Philippe Dehouck

Personal information
- Date of birth: 2 August 1966 (age 59)
- Place of birth: Lille, France
- Position: Midfielder

Senior career*
- Years: Team / Apps / (Gls)
- 1985–1987: Thonon / 51 / (0)
- 1987–1990: Paris Saint-Germain / 3 / (0)
- 1988–1990: → Annecy (loan) / 58 / (1)
- 1992–1994: Châtellerault
- Thonon
- Total:  / 112+ / (1+)

Managerial career
- US Mont Blanc Passy
- FC Taninges
- 2007–2008: US Évian Lugrin
- FC Taninges
- SC Morzine Vallée d'Aulps

= Philippe Dehouck =

French football player and manager (born 1966)

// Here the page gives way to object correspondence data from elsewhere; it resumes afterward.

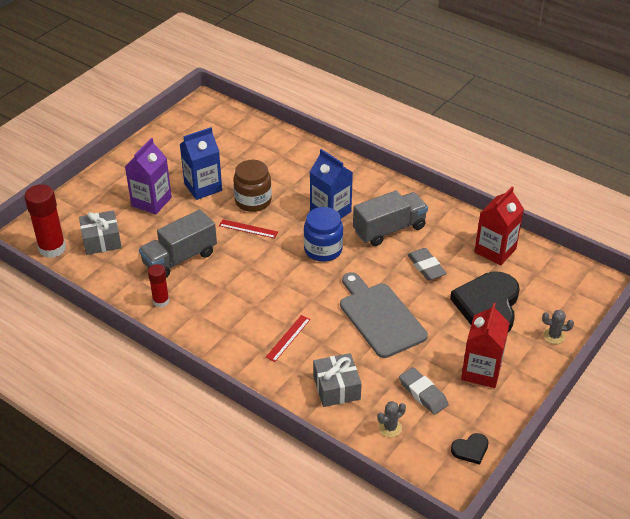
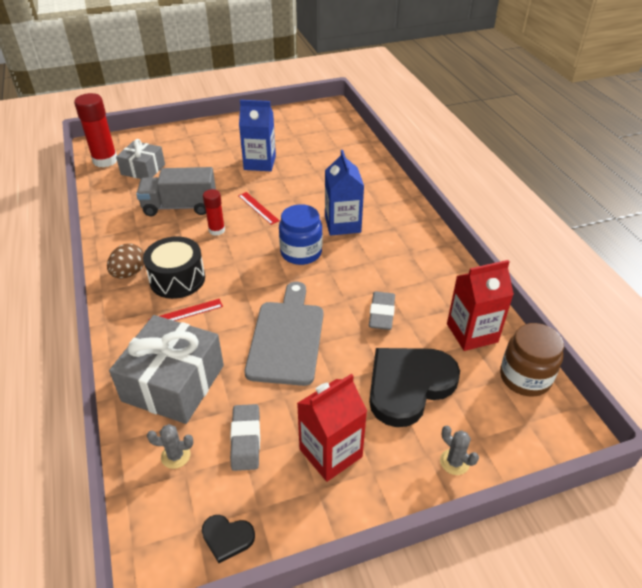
camera: 35 degrees right, 0 degrees up
(151, 202) = (210, 158): purple carton -> none
(161, 301) = (127, 232): red glue stick -> red glue stick (217, 230)
(206, 332) = (129, 273): none -> brown egg
(251, 317) = (177, 279): none -> black drum
(253, 201) = (286, 189): brown jar -> brown jar (525, 377)
(336, 388) = (173, 383): grey gift -> grey gift, size x1.62
(389, 229) = (381, 263): grey truck -> none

Philippe Dehouck (born 2 August 1966) is a French former professional football player and manager.

== Playing career ==
Dehouck was born in Lille, but began his professional career in the city of Thonon-les-Bains. He played two seasons in the Division 2 with Thonon before joining Paris Saint-Germain in 1987.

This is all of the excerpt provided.